Face à «la pollution de la terre, de l’air et de l’eau », l’humanité semble avoir atteint un point de non-retour : elle court se réfugier dans de nouvelles formes d’esclavage, plus confortables, plus familières. Comme les Hébreux sortis d’Égypte qui regrettaient les oignons de leur captivité, nous demeurons fascinés par nos chaînes, fussent-elles dorées.
«DERRIERE LES DEREGLEMENTS DU MONDE, CE SONT NOS AMES QUI SONT ‘’CONTAMINEES’’»
C’est ici le cœur du message papal : derrière les dérèglements du monde, ce sont nos âmes qui sont « contaminées ». Contaminées par quoi ? Par la quête effrénée de l’argent, du pouvoir et de la reconnaissance qui aveuglent les consciences. Mais aussi par le règne croissant des écrans, de l’immédiateté digitale, des fausses idoles qui nous enferment dans un présent absout, sans perspective de changement.
Internet, les séries en flux continu, la pornographie, la drogue… Autant de nouveaux « opiums du peuple » qui endorment, chez certains, toute velléité de révolte. « Il subsiste en nous une nostalgie de l’esclavage », assène ainsi le Pape François.

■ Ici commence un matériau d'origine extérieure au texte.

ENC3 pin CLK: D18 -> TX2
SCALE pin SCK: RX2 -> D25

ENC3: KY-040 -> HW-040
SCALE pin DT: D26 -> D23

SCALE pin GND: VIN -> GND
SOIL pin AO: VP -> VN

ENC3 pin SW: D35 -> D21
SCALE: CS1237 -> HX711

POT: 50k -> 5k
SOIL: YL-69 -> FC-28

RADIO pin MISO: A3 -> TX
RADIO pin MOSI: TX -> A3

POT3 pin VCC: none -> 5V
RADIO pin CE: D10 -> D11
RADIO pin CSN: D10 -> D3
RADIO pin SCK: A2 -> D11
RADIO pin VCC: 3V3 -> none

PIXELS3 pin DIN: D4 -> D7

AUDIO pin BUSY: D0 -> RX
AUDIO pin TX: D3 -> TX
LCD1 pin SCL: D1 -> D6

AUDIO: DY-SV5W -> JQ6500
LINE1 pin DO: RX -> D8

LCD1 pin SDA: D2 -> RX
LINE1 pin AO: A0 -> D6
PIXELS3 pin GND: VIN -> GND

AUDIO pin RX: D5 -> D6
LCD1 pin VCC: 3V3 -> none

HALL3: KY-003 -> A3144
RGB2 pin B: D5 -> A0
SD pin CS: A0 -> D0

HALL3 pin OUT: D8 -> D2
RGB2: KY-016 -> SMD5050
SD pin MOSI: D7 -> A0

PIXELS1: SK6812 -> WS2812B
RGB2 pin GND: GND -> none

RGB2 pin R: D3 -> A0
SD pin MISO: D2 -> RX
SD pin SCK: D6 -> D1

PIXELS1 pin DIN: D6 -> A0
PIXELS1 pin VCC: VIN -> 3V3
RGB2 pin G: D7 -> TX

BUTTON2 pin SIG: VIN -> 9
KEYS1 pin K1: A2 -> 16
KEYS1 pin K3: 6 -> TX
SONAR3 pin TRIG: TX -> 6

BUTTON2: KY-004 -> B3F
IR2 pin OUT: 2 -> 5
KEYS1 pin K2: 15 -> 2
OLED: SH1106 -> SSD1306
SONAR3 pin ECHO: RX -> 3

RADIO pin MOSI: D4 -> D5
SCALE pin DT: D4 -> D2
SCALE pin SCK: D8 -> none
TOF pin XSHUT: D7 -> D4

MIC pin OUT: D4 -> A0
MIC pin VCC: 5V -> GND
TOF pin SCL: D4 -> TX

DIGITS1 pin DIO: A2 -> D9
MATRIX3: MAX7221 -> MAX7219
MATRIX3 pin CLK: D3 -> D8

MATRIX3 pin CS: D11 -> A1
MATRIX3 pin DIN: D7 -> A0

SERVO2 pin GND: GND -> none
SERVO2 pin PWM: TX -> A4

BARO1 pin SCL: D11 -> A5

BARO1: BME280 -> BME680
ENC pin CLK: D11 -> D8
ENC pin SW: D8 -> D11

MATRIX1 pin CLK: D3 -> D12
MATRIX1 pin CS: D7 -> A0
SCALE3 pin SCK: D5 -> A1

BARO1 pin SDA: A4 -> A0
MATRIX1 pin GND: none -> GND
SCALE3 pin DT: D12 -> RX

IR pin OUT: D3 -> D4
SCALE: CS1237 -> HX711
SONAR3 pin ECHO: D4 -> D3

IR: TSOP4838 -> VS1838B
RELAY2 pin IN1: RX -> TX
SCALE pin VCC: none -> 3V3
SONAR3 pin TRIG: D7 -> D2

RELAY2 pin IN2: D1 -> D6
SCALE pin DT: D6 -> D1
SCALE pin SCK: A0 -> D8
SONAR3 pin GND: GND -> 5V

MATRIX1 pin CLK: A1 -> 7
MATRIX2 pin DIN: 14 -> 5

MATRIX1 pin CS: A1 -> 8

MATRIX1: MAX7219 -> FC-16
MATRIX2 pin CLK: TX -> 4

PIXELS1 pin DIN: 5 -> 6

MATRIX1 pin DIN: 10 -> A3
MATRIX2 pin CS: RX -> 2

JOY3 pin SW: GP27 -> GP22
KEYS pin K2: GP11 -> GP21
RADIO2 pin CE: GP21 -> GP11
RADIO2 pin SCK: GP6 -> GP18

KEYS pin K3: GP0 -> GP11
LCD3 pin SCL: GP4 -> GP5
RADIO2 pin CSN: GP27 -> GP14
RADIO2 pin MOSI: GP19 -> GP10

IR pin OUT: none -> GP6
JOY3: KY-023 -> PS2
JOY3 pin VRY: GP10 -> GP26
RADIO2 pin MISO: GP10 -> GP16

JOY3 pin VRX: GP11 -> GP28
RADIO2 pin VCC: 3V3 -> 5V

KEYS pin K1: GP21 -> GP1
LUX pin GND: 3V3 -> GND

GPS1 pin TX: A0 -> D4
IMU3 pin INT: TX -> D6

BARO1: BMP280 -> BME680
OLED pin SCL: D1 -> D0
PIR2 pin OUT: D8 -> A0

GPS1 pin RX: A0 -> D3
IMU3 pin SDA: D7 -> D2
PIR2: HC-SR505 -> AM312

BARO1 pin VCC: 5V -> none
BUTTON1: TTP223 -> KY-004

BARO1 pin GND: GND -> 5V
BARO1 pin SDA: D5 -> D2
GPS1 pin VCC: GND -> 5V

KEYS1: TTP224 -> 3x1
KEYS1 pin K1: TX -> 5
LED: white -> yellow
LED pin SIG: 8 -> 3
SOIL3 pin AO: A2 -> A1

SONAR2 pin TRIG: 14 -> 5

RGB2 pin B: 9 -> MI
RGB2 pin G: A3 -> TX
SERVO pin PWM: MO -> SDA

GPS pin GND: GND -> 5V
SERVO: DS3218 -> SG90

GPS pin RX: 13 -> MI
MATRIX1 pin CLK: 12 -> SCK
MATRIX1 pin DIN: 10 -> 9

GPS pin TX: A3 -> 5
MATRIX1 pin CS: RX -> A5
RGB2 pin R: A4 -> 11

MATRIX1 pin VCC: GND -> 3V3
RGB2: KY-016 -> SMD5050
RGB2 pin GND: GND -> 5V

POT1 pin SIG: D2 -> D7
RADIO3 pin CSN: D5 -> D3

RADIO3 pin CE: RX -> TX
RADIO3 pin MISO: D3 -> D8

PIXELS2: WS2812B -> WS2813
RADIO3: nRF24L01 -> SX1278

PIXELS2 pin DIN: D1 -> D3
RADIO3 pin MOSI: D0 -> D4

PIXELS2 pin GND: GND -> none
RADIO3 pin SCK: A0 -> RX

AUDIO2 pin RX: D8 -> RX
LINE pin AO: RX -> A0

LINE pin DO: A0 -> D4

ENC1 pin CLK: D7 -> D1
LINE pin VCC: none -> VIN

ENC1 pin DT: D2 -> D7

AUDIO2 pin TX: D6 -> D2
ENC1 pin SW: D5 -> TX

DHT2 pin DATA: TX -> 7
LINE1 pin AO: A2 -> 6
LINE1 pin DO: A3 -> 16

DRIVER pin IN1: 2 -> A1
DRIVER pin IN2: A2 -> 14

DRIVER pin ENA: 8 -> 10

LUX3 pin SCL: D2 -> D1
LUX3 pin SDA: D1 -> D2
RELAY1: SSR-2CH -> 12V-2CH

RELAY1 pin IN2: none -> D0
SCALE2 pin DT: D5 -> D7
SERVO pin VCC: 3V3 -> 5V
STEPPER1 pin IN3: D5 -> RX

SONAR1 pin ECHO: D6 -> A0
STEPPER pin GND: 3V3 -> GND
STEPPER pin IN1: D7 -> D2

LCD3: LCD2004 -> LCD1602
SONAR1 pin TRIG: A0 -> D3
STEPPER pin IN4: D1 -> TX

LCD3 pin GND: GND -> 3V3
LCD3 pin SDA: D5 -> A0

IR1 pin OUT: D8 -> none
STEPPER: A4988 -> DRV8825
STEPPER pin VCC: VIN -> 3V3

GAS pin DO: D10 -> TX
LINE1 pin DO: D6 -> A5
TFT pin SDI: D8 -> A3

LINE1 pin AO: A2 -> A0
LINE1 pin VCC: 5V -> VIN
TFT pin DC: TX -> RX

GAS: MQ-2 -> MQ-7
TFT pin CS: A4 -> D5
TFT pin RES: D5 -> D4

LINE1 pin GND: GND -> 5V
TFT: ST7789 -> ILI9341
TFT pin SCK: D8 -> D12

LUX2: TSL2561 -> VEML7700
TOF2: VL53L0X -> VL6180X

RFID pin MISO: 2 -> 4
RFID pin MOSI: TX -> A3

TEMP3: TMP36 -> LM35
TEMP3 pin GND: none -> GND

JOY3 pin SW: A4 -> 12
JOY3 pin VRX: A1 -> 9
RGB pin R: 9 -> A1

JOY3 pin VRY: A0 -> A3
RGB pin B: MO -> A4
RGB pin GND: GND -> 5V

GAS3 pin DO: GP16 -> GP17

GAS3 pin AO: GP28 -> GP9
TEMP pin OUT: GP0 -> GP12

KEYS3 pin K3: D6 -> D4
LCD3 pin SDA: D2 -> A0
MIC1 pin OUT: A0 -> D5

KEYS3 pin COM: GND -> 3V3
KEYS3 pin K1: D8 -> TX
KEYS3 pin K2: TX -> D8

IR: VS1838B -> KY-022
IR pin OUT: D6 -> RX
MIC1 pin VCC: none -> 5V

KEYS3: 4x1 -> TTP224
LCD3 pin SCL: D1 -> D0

Car même libérés par le Christ, nous demeurons étrangement fascinés par ces nouveaux « Pharaons » brillants et dorés.
Alors comment échapper à ce « doux totalitarisme » moderne, qui contrôle nos vies sans violence apparente ? Pour le Pape, cela suppose de « redécouvrir notre liberté intérieure ». De retrouver, au fond de nous-mêmes, la force de « penser que nous ne sommes pas dans une agonie mais dans un enfantement ».
Oser espérer à nouveau en notre capacité à changer les choses. À faire advenir plus de justice. Et le Carême est propice à ce « courage de la conversion » : prendre le risque de « penser que nous ne sommes pas dans une agonie mais dans un enfantement ». Oser rêver à une métamorphose personnelle et collective. À ce travail spirituel pour se défaire de la « nostalgie de l’esclavage », dépasser nos peurs face à l’inconnu, et renaître à ce que nous avons de plus grand en nous.
«AU-DELA D’UN TRAVAIL INTERIEUR DE CONVERSION, LE PAPE FRANÇOIS ATTEND DES COMMUNAUTES CHRETIENNES UN ENGAGEMENT SOCIAL RENFORCE»
Toutefois, au-delà d’un travail intérieur de conversion, le Pape François attend également des communautés chrétiennes un engagement social renforcé, à leur échelle. Il les appelle ainsi à « offrir à leurs fidèles des moments pour repenser leur style de vie ; se donner du temps pour vérifier leur présence dans le quartier et leur contribution à le rendre meilleur ».
L’objectif ? Favoriser une « présence active » au plus près du terrain, là où tout se joue. Mettre en place des « initiatives locales de partage et de solidarité », pour plus de justice fraternelle avec les plus démunis.
« Quel malheur si la pénitence chrétienne ressemblait à celle qui attristait Jésus », met d’ailleurs en garde François, en référence aux pharisiens. La foi doit se vivre dans la joie et l’amour concret du prochain, pas dans l’ostentation.
Ainsi, le Carême 2024 se veut un temps pour « libérer cet amour qui fait toutes choses nouvelles, en commençant par les plus petites et les plus proches », pour irriguer de fraternité le monde qui nous entoure. Et continuer à espérer, malgré les ténèbres, qu’un autre avenir est possible.